SEM ENGELS NÃO HAVERIA MARXISMO
“A maioria das pessoas tem muita preguiça de ler tomos robustos como O Capital, portanto pequenos panfletos como este [Do Socialismo Utópico ao Socialismo Científico] tem um efeito muito mais rápido.” — Friedrich Engels,
MECW, vol. 46, pp. 300, 369.
Friedrich Engels; o menino chicoteante da esquerda contemporânea, a gênese do “pecado original” do stalinismo, o vulgarizador positivista do trabalho de Marx e o ideólogo equivocado que tentou tolamente aplicar o método de Marx às ciências naturais.

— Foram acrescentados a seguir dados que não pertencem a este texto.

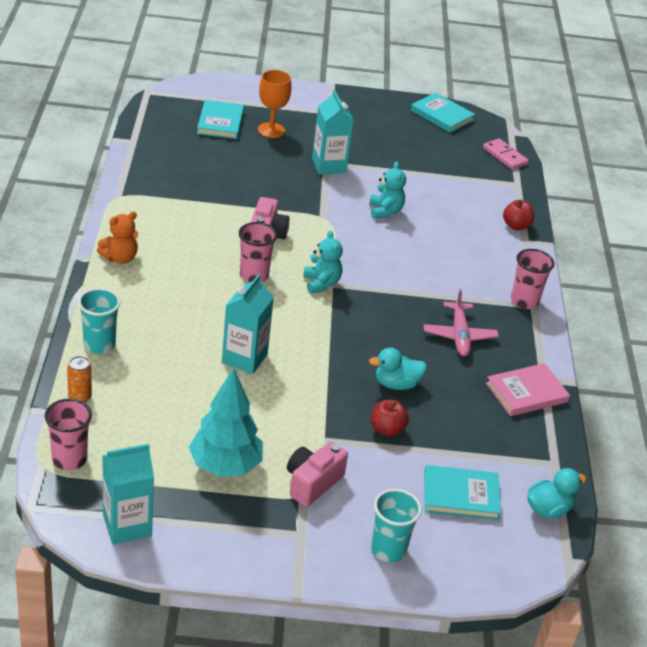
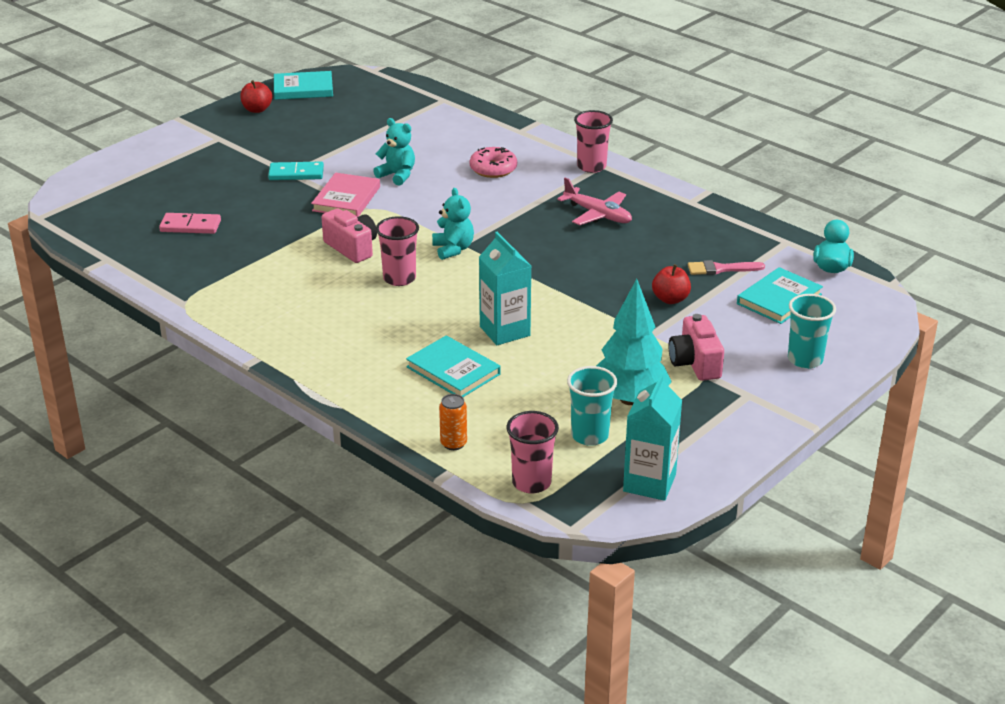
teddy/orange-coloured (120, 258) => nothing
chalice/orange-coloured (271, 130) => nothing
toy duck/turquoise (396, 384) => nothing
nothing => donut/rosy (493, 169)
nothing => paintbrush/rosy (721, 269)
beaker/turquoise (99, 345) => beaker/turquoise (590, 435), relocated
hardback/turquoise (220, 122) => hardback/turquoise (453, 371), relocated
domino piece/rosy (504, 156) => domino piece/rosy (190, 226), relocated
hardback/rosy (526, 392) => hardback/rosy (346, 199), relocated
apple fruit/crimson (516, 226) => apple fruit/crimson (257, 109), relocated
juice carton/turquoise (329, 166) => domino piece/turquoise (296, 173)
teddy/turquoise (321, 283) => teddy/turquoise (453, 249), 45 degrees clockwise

Estes são todos os tropos comuns que foram usados para desprezar Engels não só como um teórico dentro do panteão do pensamento comunista, mas também para minimizar seu próprio papel em contribuir para os fundamentos do marxismo e, portanto, relegar seu papel em seu relacionamento com Marx para o de seguidor passivo que “nunca entendeu [o marxismo], mas pensou que tinha”.
As razões para expurgar Engels expressam vários motivos políticos, com alguns vendo Engels como a única pessoa responsável por despojar o pensamento de Marx de seu humanismo original como visto nos Manuscritos Econômico-Filosóficos de 1844 e A Ideologia Alemã, e, assim, abrindo inadvertidamente o caminho para os “horrores estalinistas” do século XX.
Ainda outros de uma visão mais liberal vêem em Engels uma expressão do pensamento do século 19, com todo o seu fervor determinista, como o contraste, ao invés de o elogio, ao pensamento liberal percebido por Marx.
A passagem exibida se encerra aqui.